Thursday, February 28, 2008

Martyrs or Murderers?

On September 11, 2001, four airplanes were hijacked and sent to plow through buildings. Three of them hit their targets; the Twin Towers in New York City and the Pentagon Building in the nation's capital. They killed everyone on board and numerous others. The fourth crashed in a field in Pennsylvania, killing everyone on board.


The perpetrators of these acts were Muslim extremists that other Muslims called martyrs in what amounted to a declaration of war on Western Civilization. In many places in the Middle East, there were celebrations of the feat. A blow had been delivered to the "Great Satan," the United States of America. Of course, the impact of what they did has been felt world-wide, and has created wars in two countries, and has made other "martyrs" bold to kill thousands of people in other lands not having declared war. Suicide bombings are now a daily occurrence.


But are the Islamic suicide bombers actually martyrs as they are claimed to be, or are they murderers, plain and simple? The answer is obvious.


What is a martyr? The word comes from the Greek, marturios, which means "witness." It has come to mean a witness for a religious faith, especially one who is willing to suffer or die for it.


Yes, I will grant the obvious fact that suicide bombers are dying for Islam every day. But I have a real problem calling them "martyrs" in the same sense that Christians are martyrs. When a Christian martyr dies for his or her faith, he or she does not try to take other people with them in their suffering. Their object is to see people saved and kept from going to Hell. In contrast, the suicide bomber seems to delight in sending others to Hell by killing them.
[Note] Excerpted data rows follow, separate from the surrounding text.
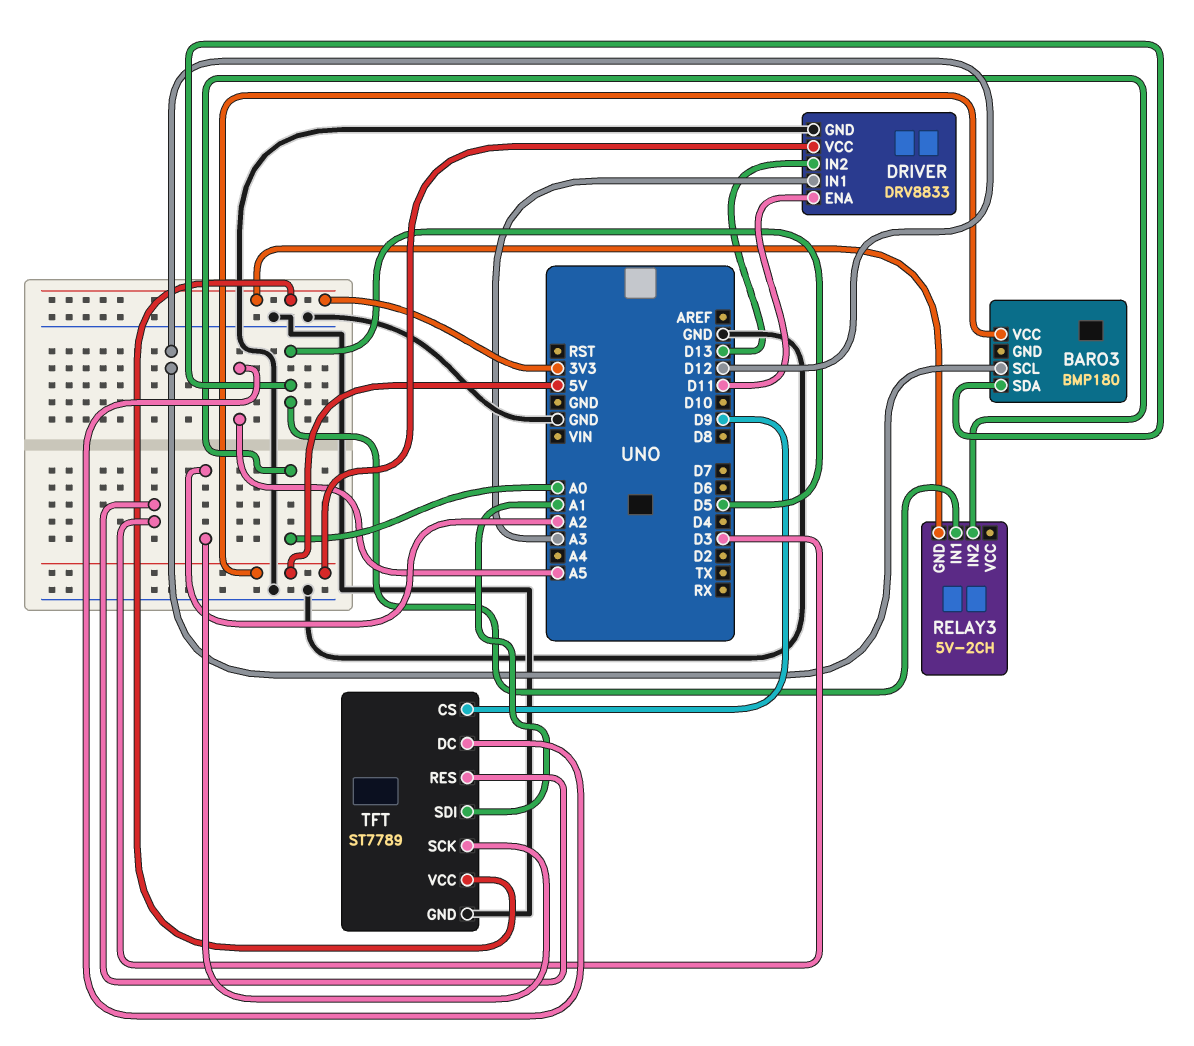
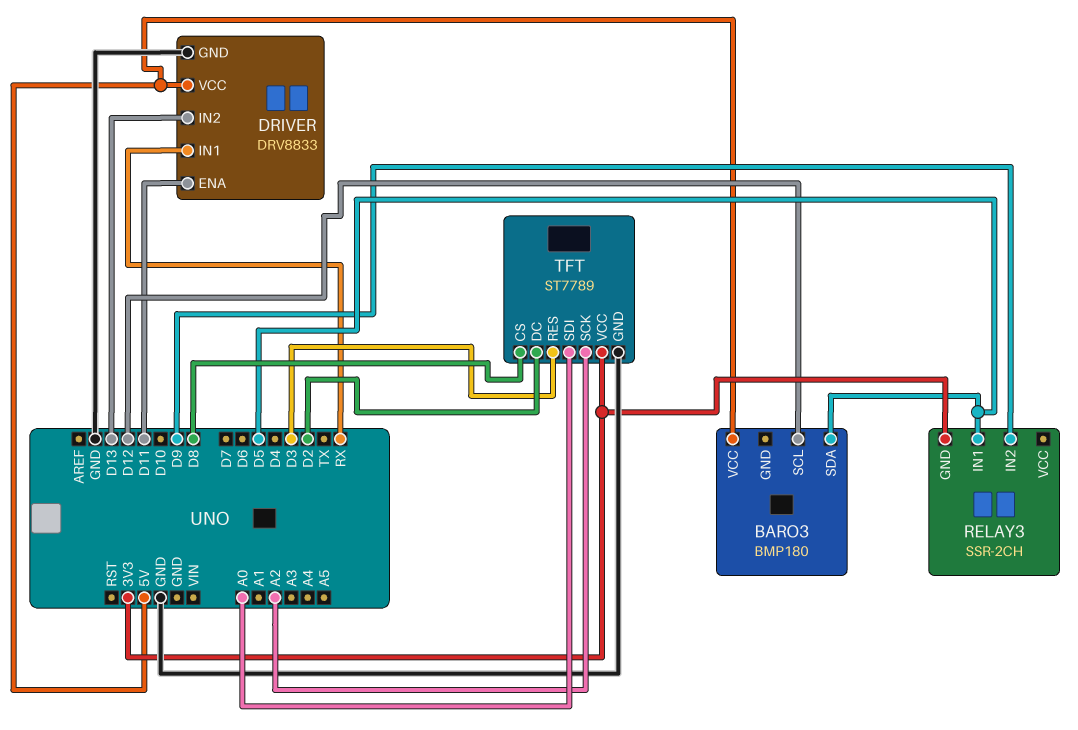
DRIVER pin IN1: A3 -> RX
RELAY3: 5V-2CH -> SSR-2CH
RELAY3 pin IN2: A0 -> D9
TFT pin CS: D9 -> D8
TFT pin DC: A5 -> D2
TFT pin SDI: A1 -> A0

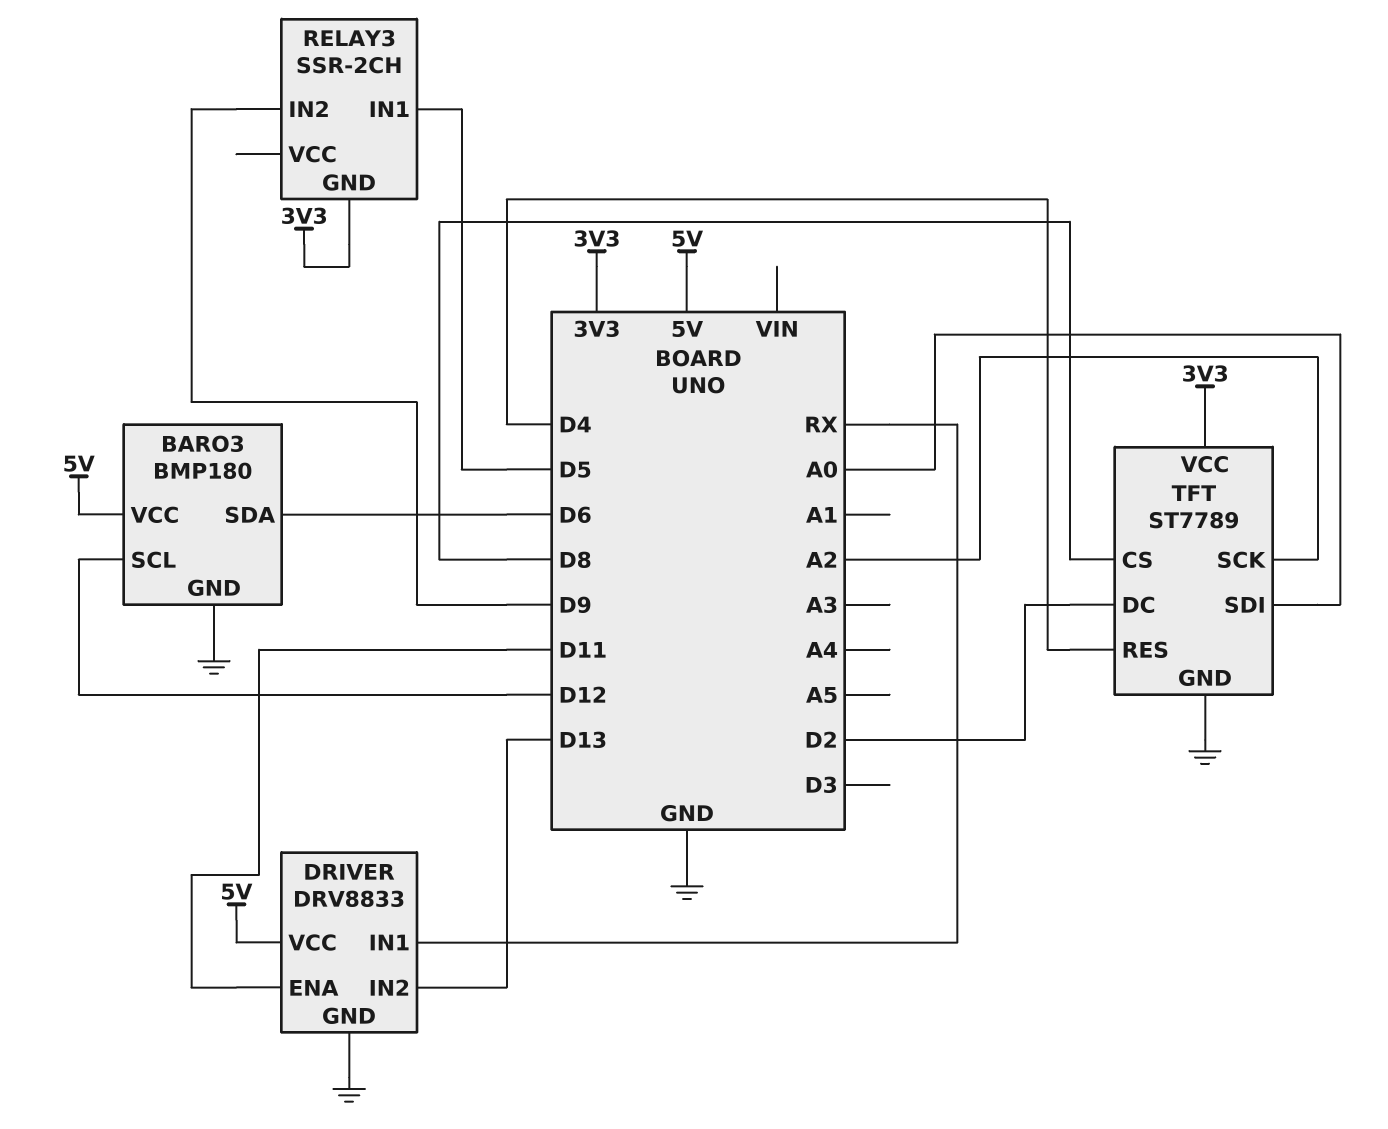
BARO3 pin GND: none -> GND
BARO3 pin SDA: D5 -> D6
TFT pin RES: D3 -> D4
It would never occur to a Christian who believes the Bible to keep people out of Hell by killing them and sending them there!


Christian martyrs, if given a chance, testify to their faith in the Lord Jesus Christ verbally, as well as suffer and die for their faith. Martyrs throughout the history of the church could be pointed to, but one will show clearly what is meant. The Apostle Paul, in II Corinthians 11:23-28, gives some idea of what he went through as a martyr (witness of Christ) before he died as a martyr. "Are they ministers of Christ? (I speak as a fool) I am more: in labours more abundant, in stripes above measure, in prisons more frequent, in deaths oft. Of the Jews five times received I forty stripes save one. Thrice I was beaten with rods, once I was stoned, thrice I suffered shipwreck, a night and a day have I been in the deep; In journeyings often, in perils of waters, in perils of robbers, in perils of mine own countrymen, in perils by the heathen, in perils in the city, in perils in the wilderness, in perils in the sea, in perils among false brethren; In weariness and painfulness, in watchings often, in hunger and thirst, in fastings often, in cold and nakedness. Beside those things that are without, that which cometh upon me daily, the care of all the churches."


Paul lived a true martyrdom daily. Pain was his constant companion. Thinking about all the travelling, and the catalogue he gives of things which happened to him in his travels for Christ, only shows the power of God in sustaining him. He was in three shipwrecks, he was stoned once and left for dead, and in prison many times. He was whipped at least eight times, and these were not like the spankings a naughty child would get. These lashings were excruciatingly painful and left slashes on his back he would have the rest of his life. This may be part of what he meant when he said in Galatians 6:17, "I bear in my body the marks of the Lord Jesus." His life on earth ended in true martyrdom when he was beheaded for his faith in Rome. This is martyrdom unequalled by almost no one else. He was truly "crucified with Christ" (Galatians 2:20).


What about the suicide bombers? While there have been true martyrs for Islam, men and women who gave their lives for their beliefs in the way Christians suffered for Christ, suicide bombers are far short of this.


Many of the suicide bombers are to be pitied. They are impressionable children who have been influenced by Muslim leaders into thinking they are doing right. Their religious leaders want power and are willing to use anyone they can to help them conquer the world for their religion, and thus gain power for themselves. So these cowardly hypocrites will send young people up in airplanes to do their dirty work for them.


It is the leaders who should be condemned, and will come the Day of Judgment. Their cowardice and hypocrisy will stand condemned before the whole world when the Lord Jesus Christ comes to judge the people of the earth. They will be in the very Hell they condemned others to by their inciting suicide bombers to commit murder for them.


Suicide bombing is not martyrdom, but murder. Those who will be judged most severely for the murders will not be the suicide bombers themselves, but the Imams who preached and put murder in their hearts. Jesus is a just judge, and He will put these leaders in one of the hottest places in Hell there is, probably very close to Mohammed himself.